Arada bir kaçıp bu hiçlikte tatil yapabilmenin peşindeyim.

Yoksa beni kim inandırabilir gitgide yükselen binaların-avmlerin-plastiğin gerekliliğine?? Kuralsız- düzensiz toplumlar kuramayışımızın sebebinin DNA’mıza işlenmiş medeniyetsizliğimiz olduğunu bilerek insanoğlunun kibrine nasıl katlanabilirim?

Muhteşem bir “sihir” olarak gördüğüm bilimin sadece ve sadece var olan her canlıya eziyet ve cinayet amacında olduğunu nasıl görmeyebilirim?

Var olmamın “iyi” bir şey olduğunu, yaşayarak insanlık olarak iyi bir şey yaptığımızı ruhen ve zihnen kim kanıtlayabilir…

Belki de “hiçbir yerde” bu soruların cevabı vardır. Bir gün hepimizin olacağı yerde.   


Felsefe...

 "Cogito ergo sum" “Düşünüyorum, öyleyse varım.” Rene’ Descartes’in ünlü sözü, felsefi yorumu; “Duyularımız bazen bizi aldattığına göre, hiçbir şeyin göründüğü gibi olmadığını farzetmeliyim.

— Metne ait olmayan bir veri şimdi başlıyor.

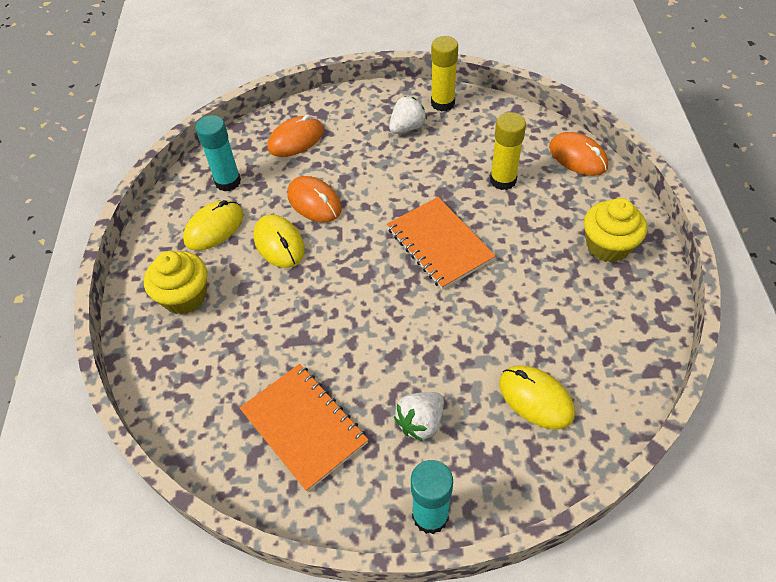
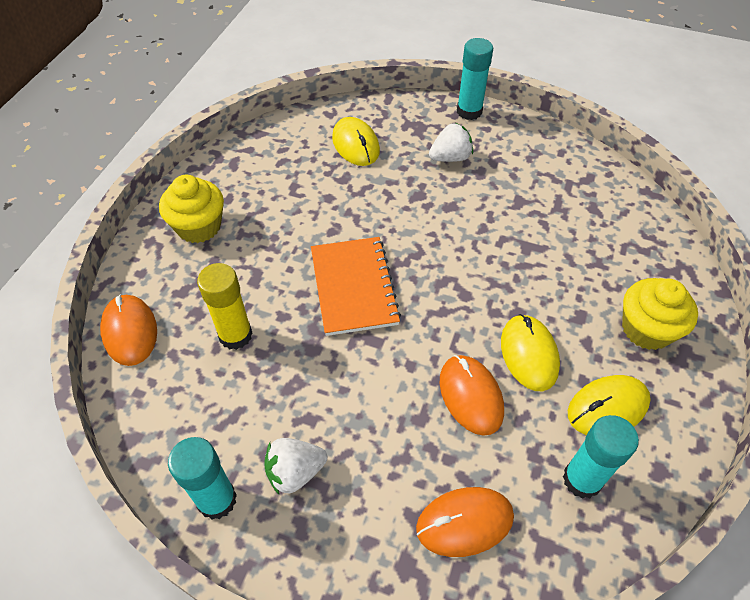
camera: 160 degrees left, 0 degrees up
(303, 427) = (544, 183): orange notebook -> none
(442, 103) = (217, 500): yellow glue stick -> turquoise glue stick

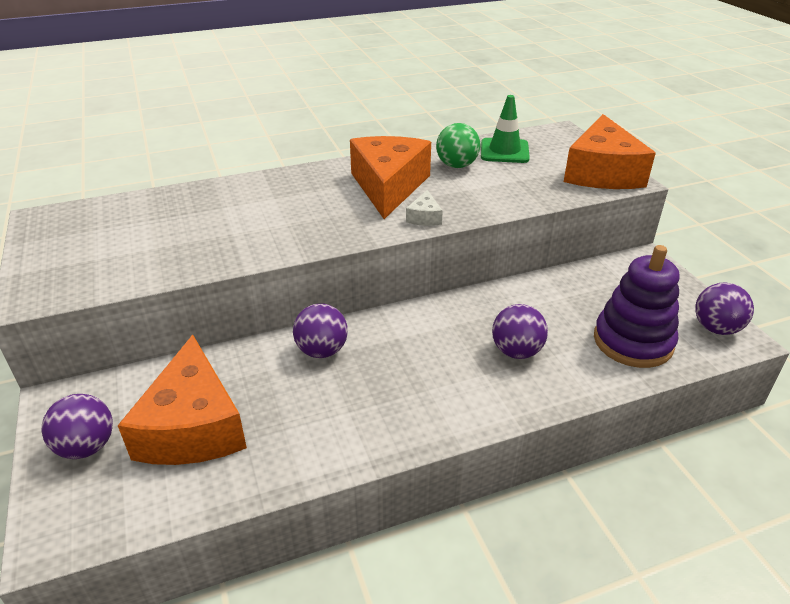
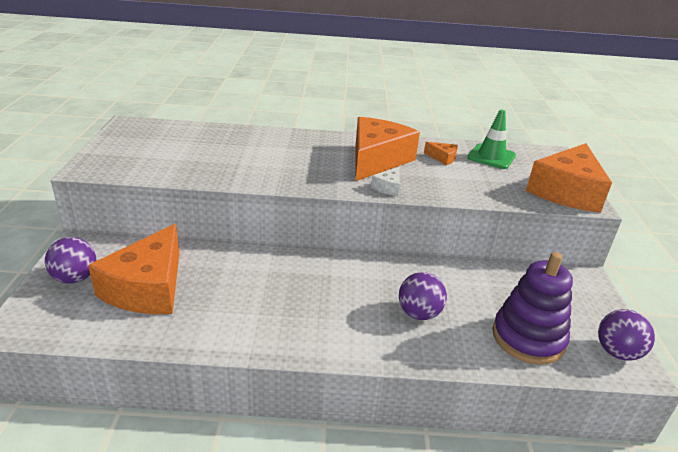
camera: 20 degrees right, 5 degrees down
(322, 351) = (269, 266): purple ball -> none
(456, 165) = (442, 158): green ball -> orange cheese

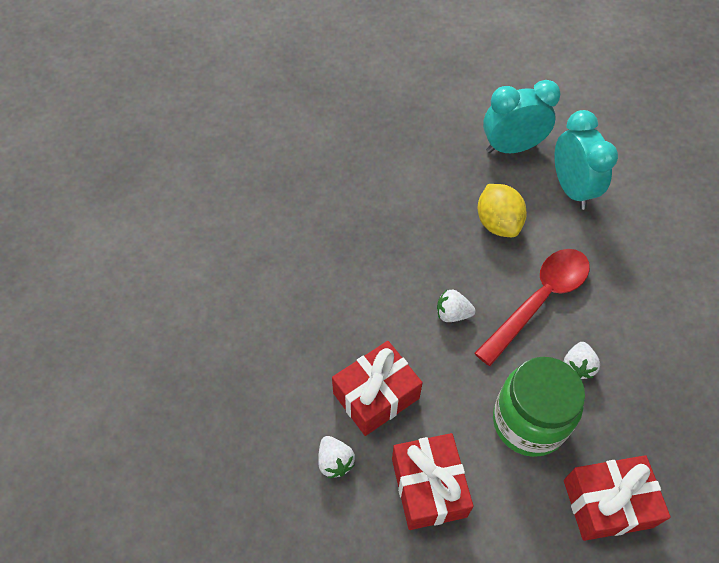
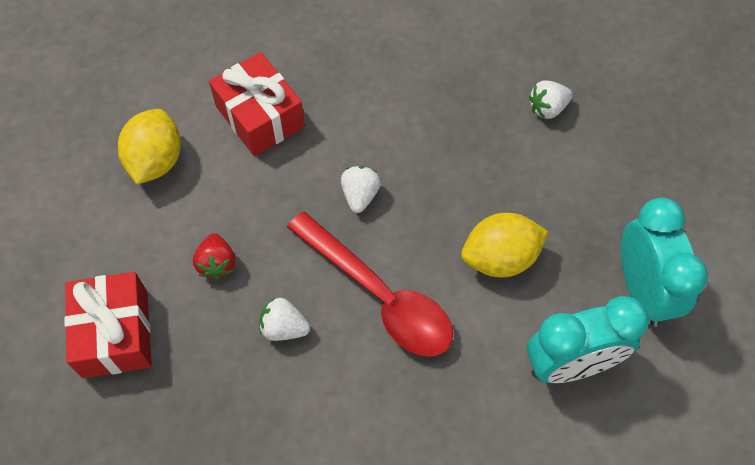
camera: 90 degrees right, 5 degrees up
(335, 461) = (192, 81): white strawberry -> white strawberry (547, 108)
(428, 487) = (156, 161): red gift -> yellow lemon
(528, 422) = (217, 264): green jar -> red strawberry

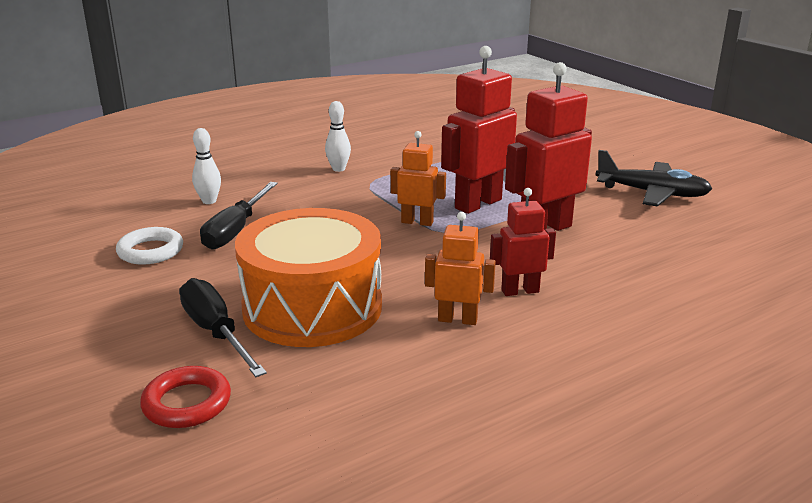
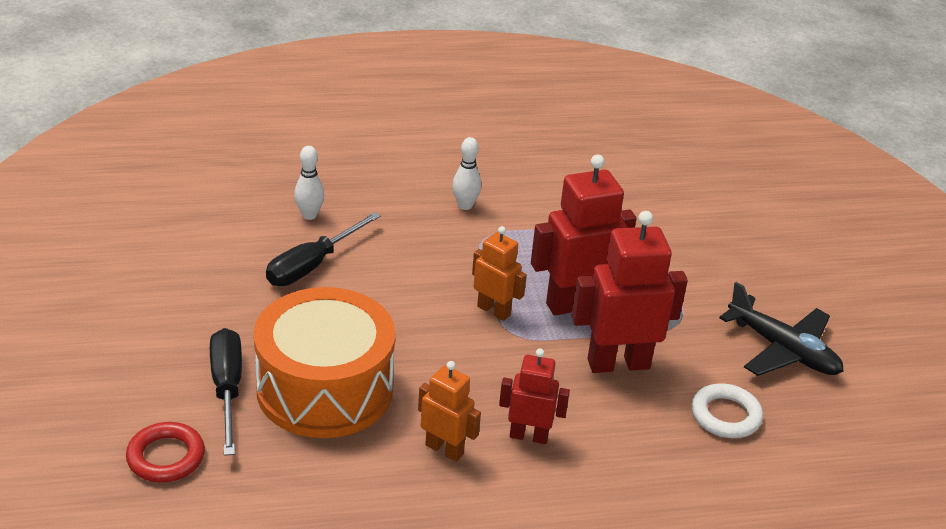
camera: 20 degrees right, 10 degrees up
(150, 251) = (222, 268): white ring -> white ring (725, 415)

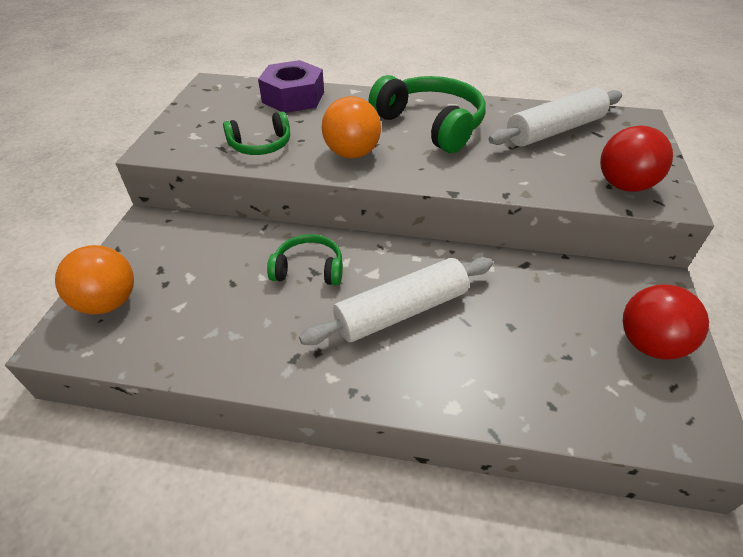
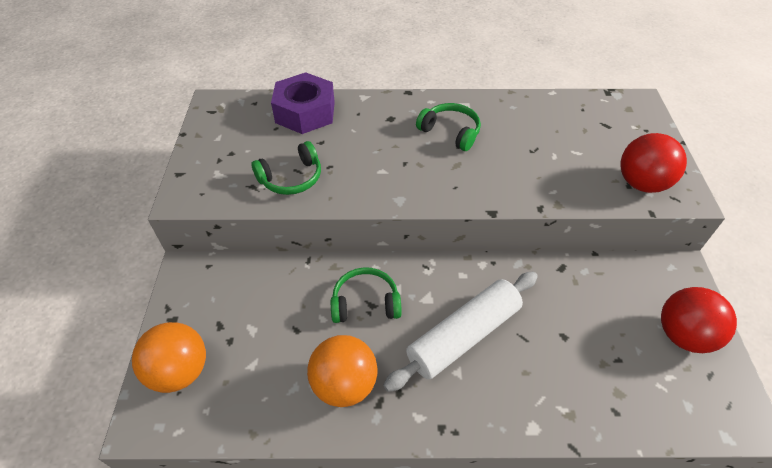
camera: 10 degrees left, 5 degrees up
(352, 153) = (384, 177): orange ball -> orange ball (344, 384)
(430, 125) = (450, 132): green headphones -> green headphones, size x0.57
(555, 130) = (567, 126): white rolling pin -> none

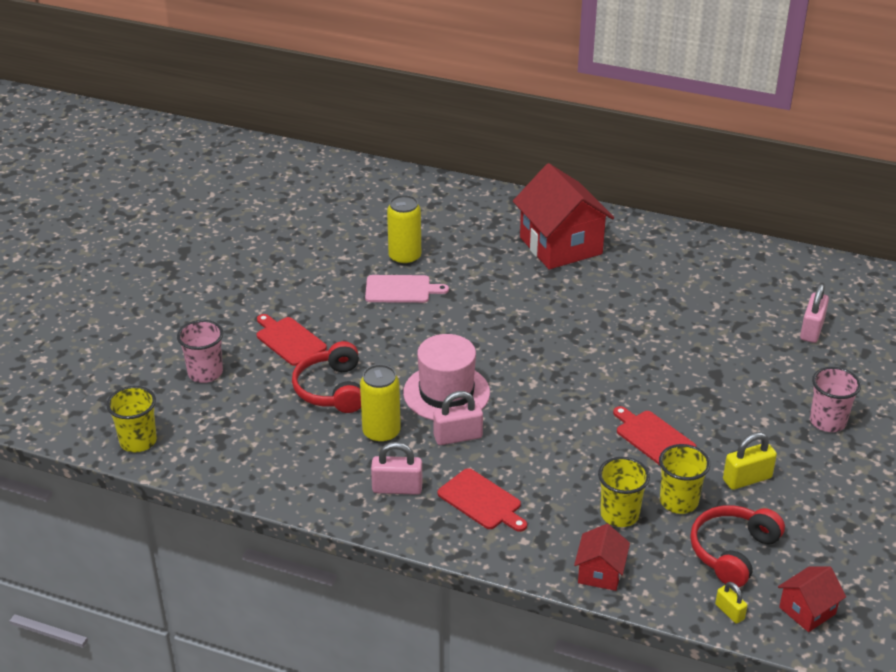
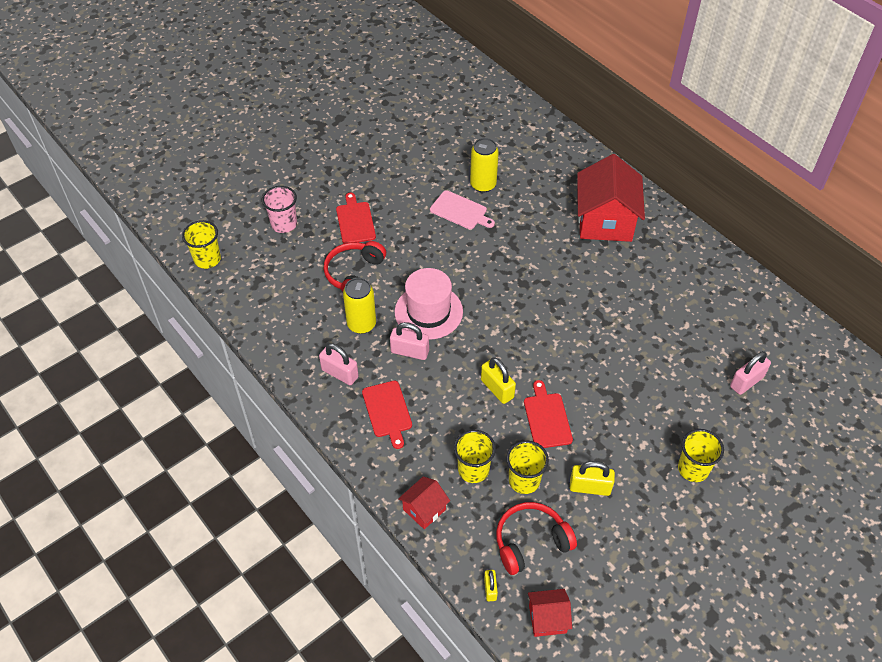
camera: 30 degrees right, 15 degrees up
(580, 433) = (497, 389): none -> yellow padlock
(827, 421) = (693, 469): pink cup -> yellow cup

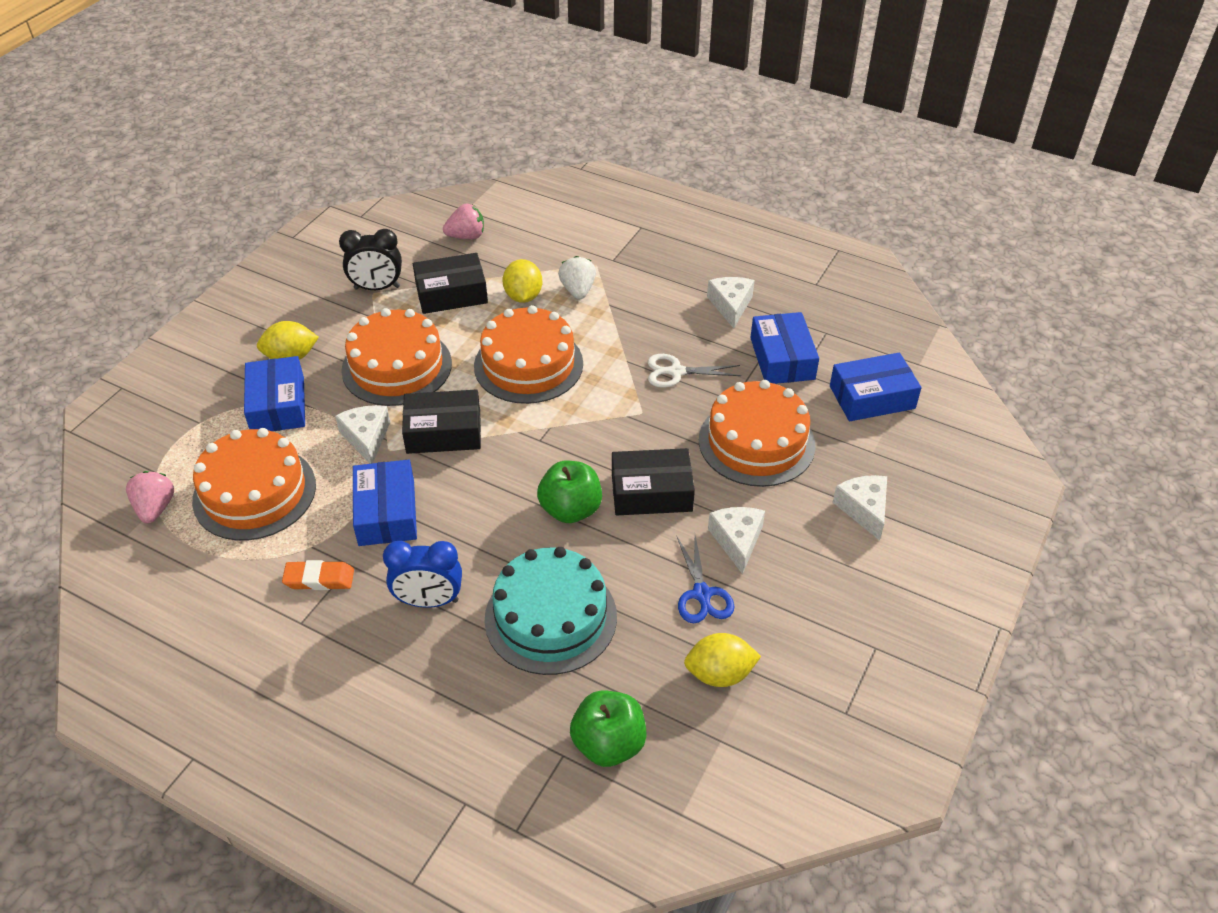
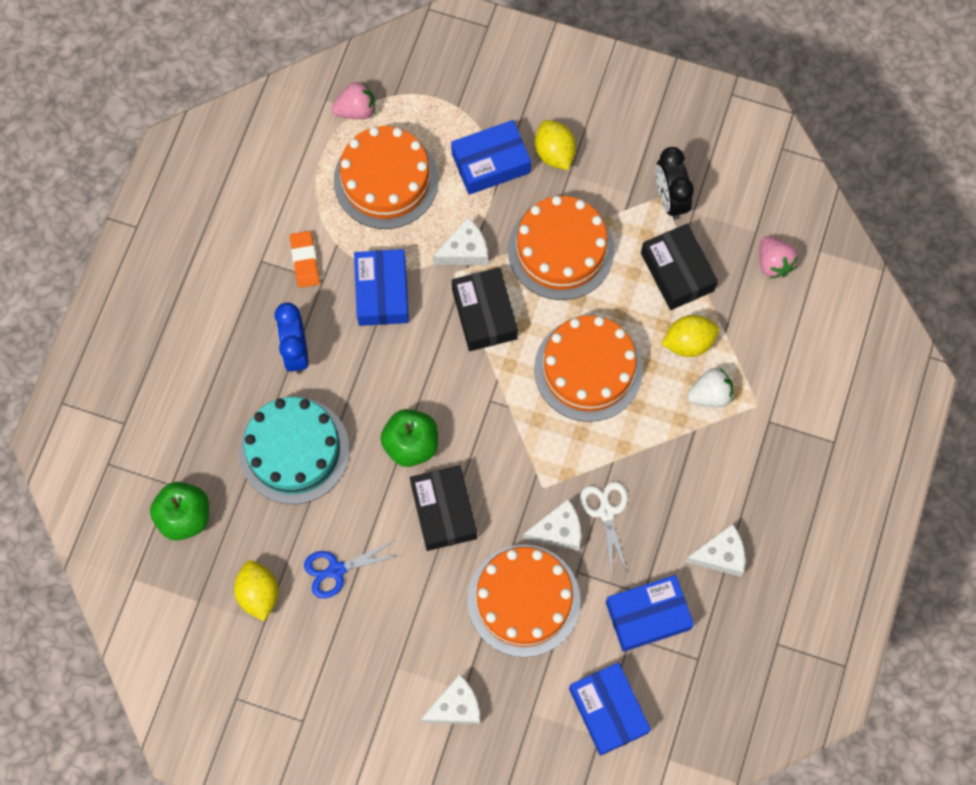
camera: 80 degrees right, 25 degrees up
(386, 512) = (382, 292): blue box -> blue box turned 75 degrees counterclockwise
(737, 541) = (399, 594): white cheese -> white cheese (558, 530)

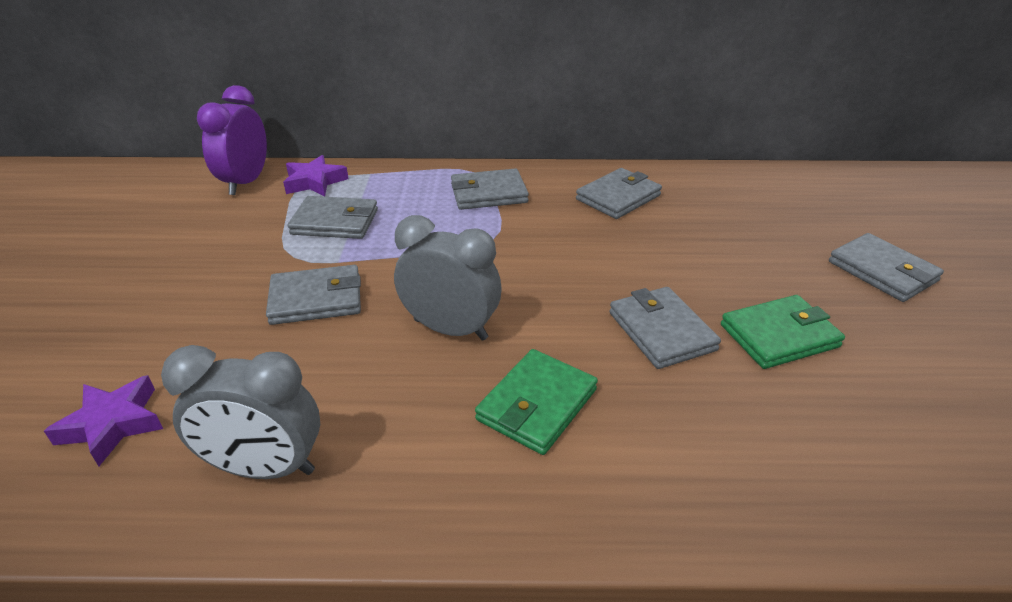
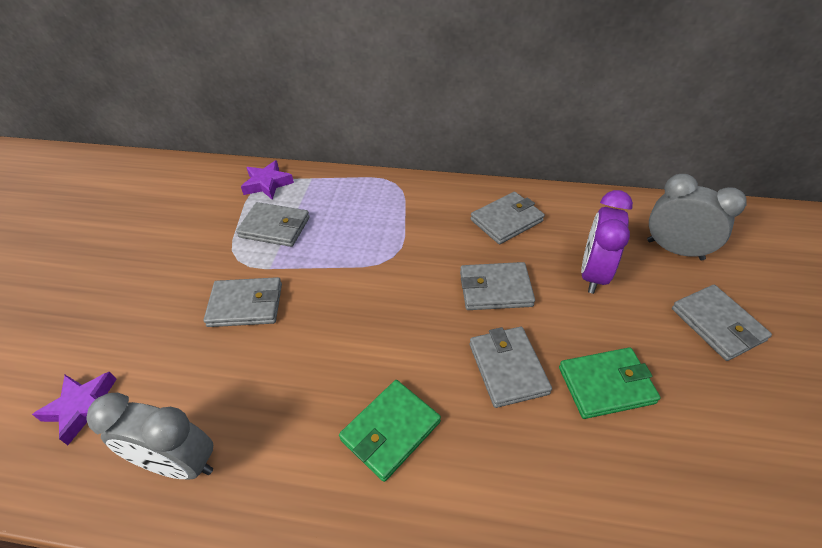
camera: 10 degrees right, 10 degrees up
(246, 182) = (216, 180): purple clock -> purple clock (593, 274)
(450, 329) = (340, 346): grey clock -> grey clock (674, 250)
(488, 193) = (400, 207): grey wallet -> grey wallet (495, 289)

Burada sobanın karşısında oturduğumu nasıl bilebilirim. Bundan emin olamam. Rüya ya da hayal görüyor olabilirim. Ya da muzip bir şeytan benimle oyun oynuyor olabilir. Kuşku duymayacağım tek şey, bir şey düşünüyor olmam. Rüya gördüğümü, benimle alay edildiğini ya da bir bedenim olmadığını düşünsem bile bu böyle. İşte buldum! Düşünüyorum, öyleyse varım!”